Nos ha nacido el Salvador. Y la Iglesia en su liturgia y todos los santos que han escrito sobre este acontecimiento no censan de repetir con la Escritura: Alegrémonos.
¿Por qué alegrarnos?
Porque el justo va ha recibir su recompensa; el pecador, el perdón y los paganos (los que no han encontrado a Dios), la vida verdadera. El cielo se abrió en la Navidad, la gracia de Dios comenzó a derramarse con abundancia sobre la tierra y la separación abismal entre el hombre y Dios se unió en Jesús.
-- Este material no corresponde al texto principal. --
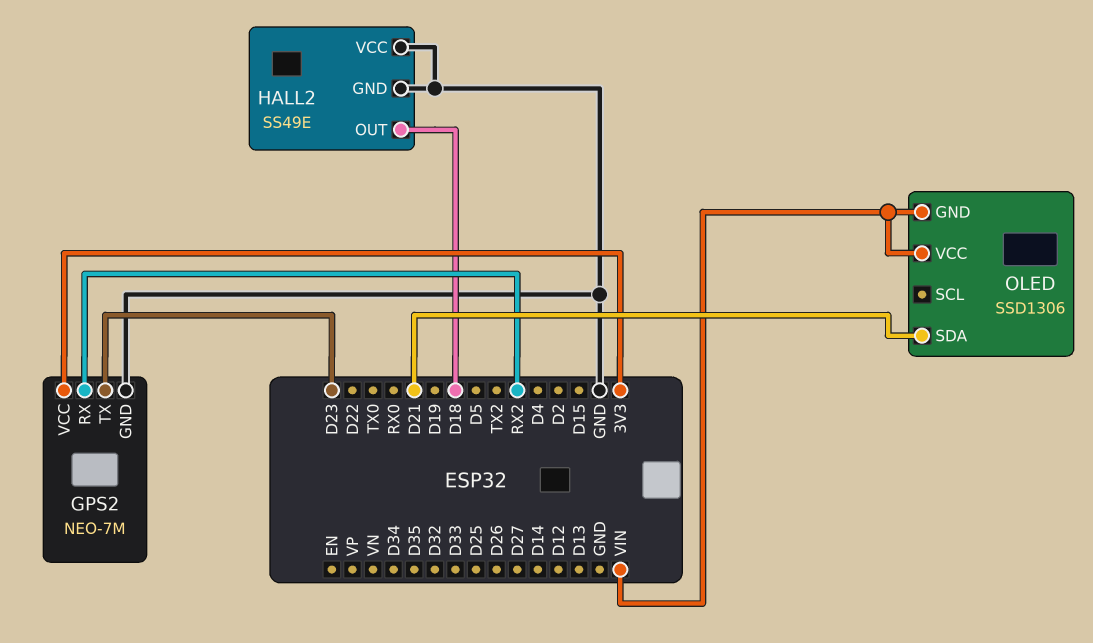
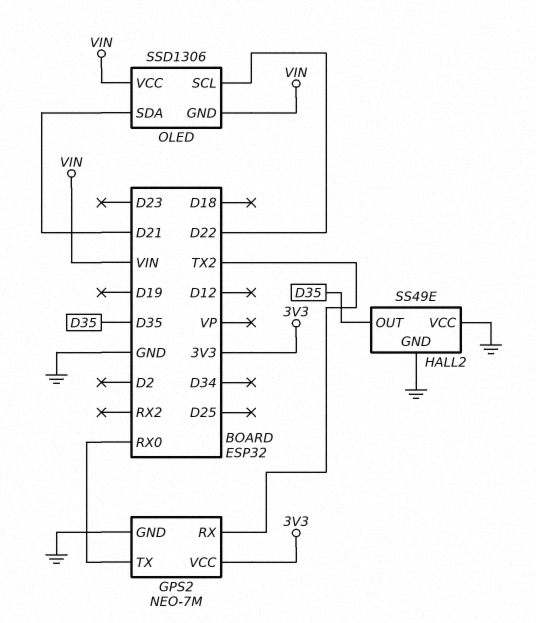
GPS2 pin RX: RX2 -> TX2
GPS2 pin TX: D23 -> RX0
HALL2 pin OUT: D18 -> D35
OLED pin SCL: none -> D22

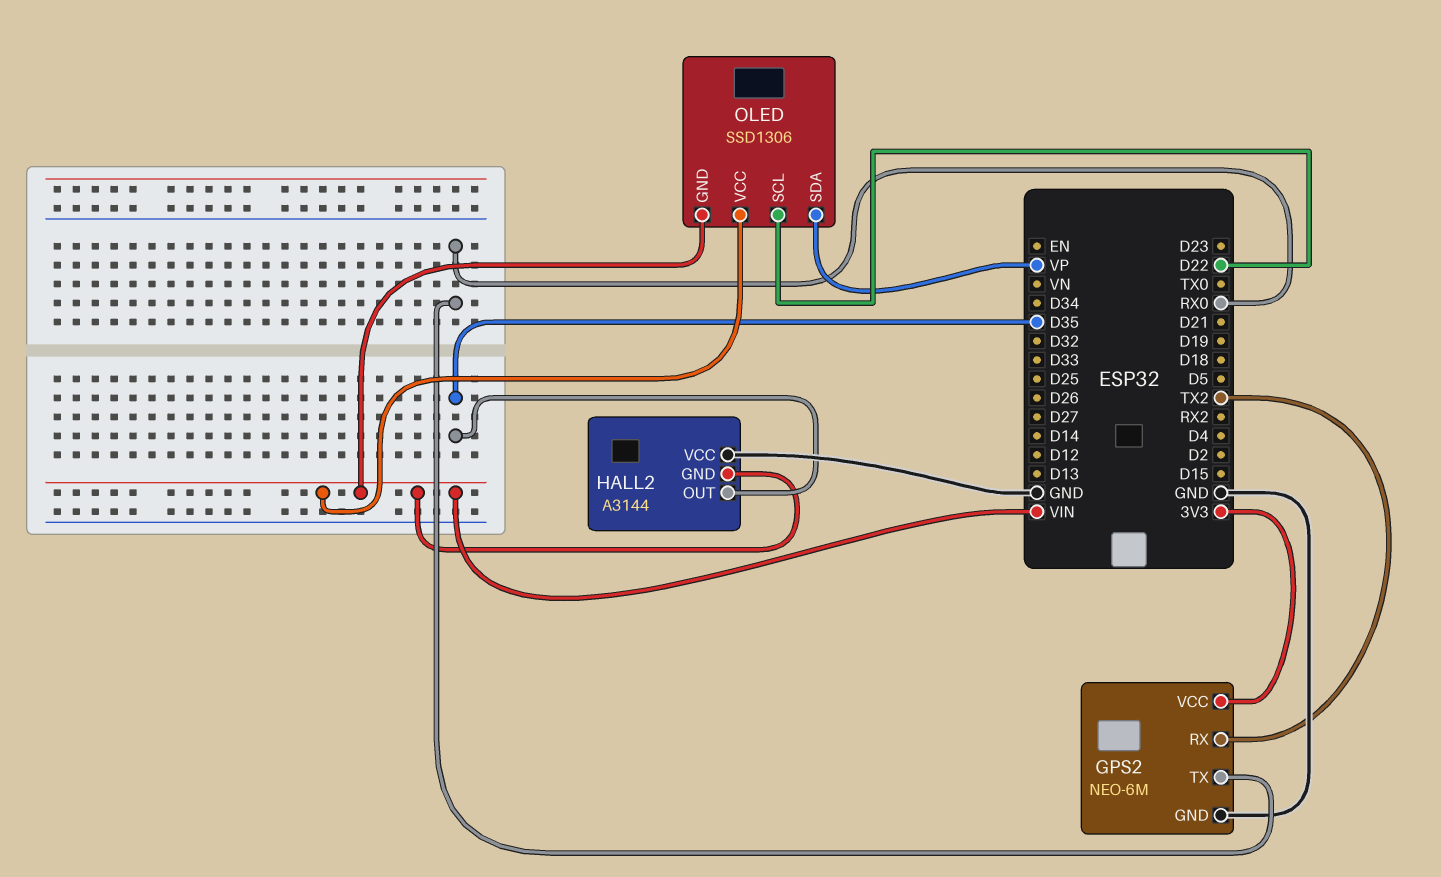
GPS2: NEO-7M -> NEO-6M
HALL2: SS49E -> A3144
HALL2 pin GND: GND -> VIN
OLED pin SDA: D21 -> VP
Esta alegría fue comunicada por los Ángeles del cielo y fue recibida por los corazones sencillos de los pastores. Todos los hombres y mujeres buscadores de Dios fueron representados por los Magos de Oriente. Si Dios nos creó maravillosamente, mucho más maravillosamente nos redimió, porque al enviarnos a su Hijo único nos demostró cuánto nos ha amado y sigue amándonos.
La alegría de la Navidad la viven los cristianos desde Pedro y los Apóstoles hasta nuestros días. El cristiano que ha recibido a Cristo en su corazón, no dejar de alegrarse en la Navidad porque le recuerda las veces que ha nacido Dios en su corazón a través de la conversión, de la Confesión, de la oración, de la Eucaristía.
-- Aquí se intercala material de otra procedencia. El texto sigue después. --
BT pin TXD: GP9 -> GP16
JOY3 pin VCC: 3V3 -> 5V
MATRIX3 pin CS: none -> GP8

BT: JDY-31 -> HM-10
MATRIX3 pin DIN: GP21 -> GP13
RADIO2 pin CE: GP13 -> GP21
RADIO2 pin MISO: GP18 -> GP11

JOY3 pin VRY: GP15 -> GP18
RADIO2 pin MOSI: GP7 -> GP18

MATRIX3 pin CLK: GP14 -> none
Sin embargo, esta alegría está constantemente amenazada. El libro del Apocalipsis nos narra cómo el dragón está esperando que dé a luz la mujer para tragarse a la criatura.
Mientras Dios alegraba los corazones de los humildes y sencillos, allá en Belén, Herodes, apenas se enteró de la noticia del Salvador por los Magos, se revolcó en su soberbia, en su envidia, y su temor de perder su reino, y no cesó de tramar su muerte y destrucción. Y cuando los Magos cambiaron el rumbo de su regreso y no le informaron, rugió como el "dragón" y con furia segó la vida de los niños en Belén. Cuántos inocentes pagaron el ataque de ira de este rey malvado. Se nos encoje el corazón de pensar en la muerte violenta de un niño, y más cuando nos fijamos en la persona que realiza este mal. Parece que el "mal" le da fuerzas superiores y, los que nos llamamos "buenos" parecemos que somos unos desvalidos, y que Dios está en ese momento lejos, ajeno a nuestros sufrimientos.
La riqueza de la Navidad no deja de ser abundante y profunda. Justamente Dios irrumpe en nuestra historia para ofrecernos su plan de salvación y redención, y lo hace no desde su trono divino, sino desde la bajeza de nuestra humanidad. Viene al mundo en lo cotidiano: sus padres viajaron para censarse por la orden imperial y buscaron posada como todo el mundo y ellos no tuvieron la suerte de encontrar una. Dios desde el primer momento quiere atraernos y no destruirnos. Todo lo asume, menos el pecado.
El hombre que hace el mal es parte de nuestra existencia, está en este mundo queriendo estropear el plan de Dios. Podríamos decir, siempre habrán Herodes opuestos a la acción salvadora de Dios, y no porque Dios lo quiera: todos tenemos la oportunidad de escuchar la voz de Dios (¿No consultó Herodes a los sabios el sentido de la Escrituras?).
Por esta razón, más tarde Jesús no cesará de recomendarnos que seamos vigilantes que estemos atentos con la oración y las buenas obras. De esta manera, en sintonía con Dios, escogeremos el bien y rechazaremos el mal y si seguimos estrechamente el camino del Evangelio, nos distanciaremos bastante del mal y no prestaremos oídos a sus insinuaciones; más bien con nuestras oraciones y sacrificios podremos hacer que muchos se conviertan y dejen sus obras malas.
Aprovechemos esta conmemoración de los Santos Inocentes para pedir a Dios que se haga más presente en nuestras existencias. Jesús quiere ser parte de nuestra vida y quiere hacernos socios en la empresa de la salvación de los hombres. Seamos vigilantes para que nuestro corazón vibre más y más con el Corazón de Cristo. Con su fuerza y su poder podremos derribar a los Herodes que tratan de matar hoy día a la familia y a los jóvenes.
Christus vincit. Christus regnat. Christus ímperat.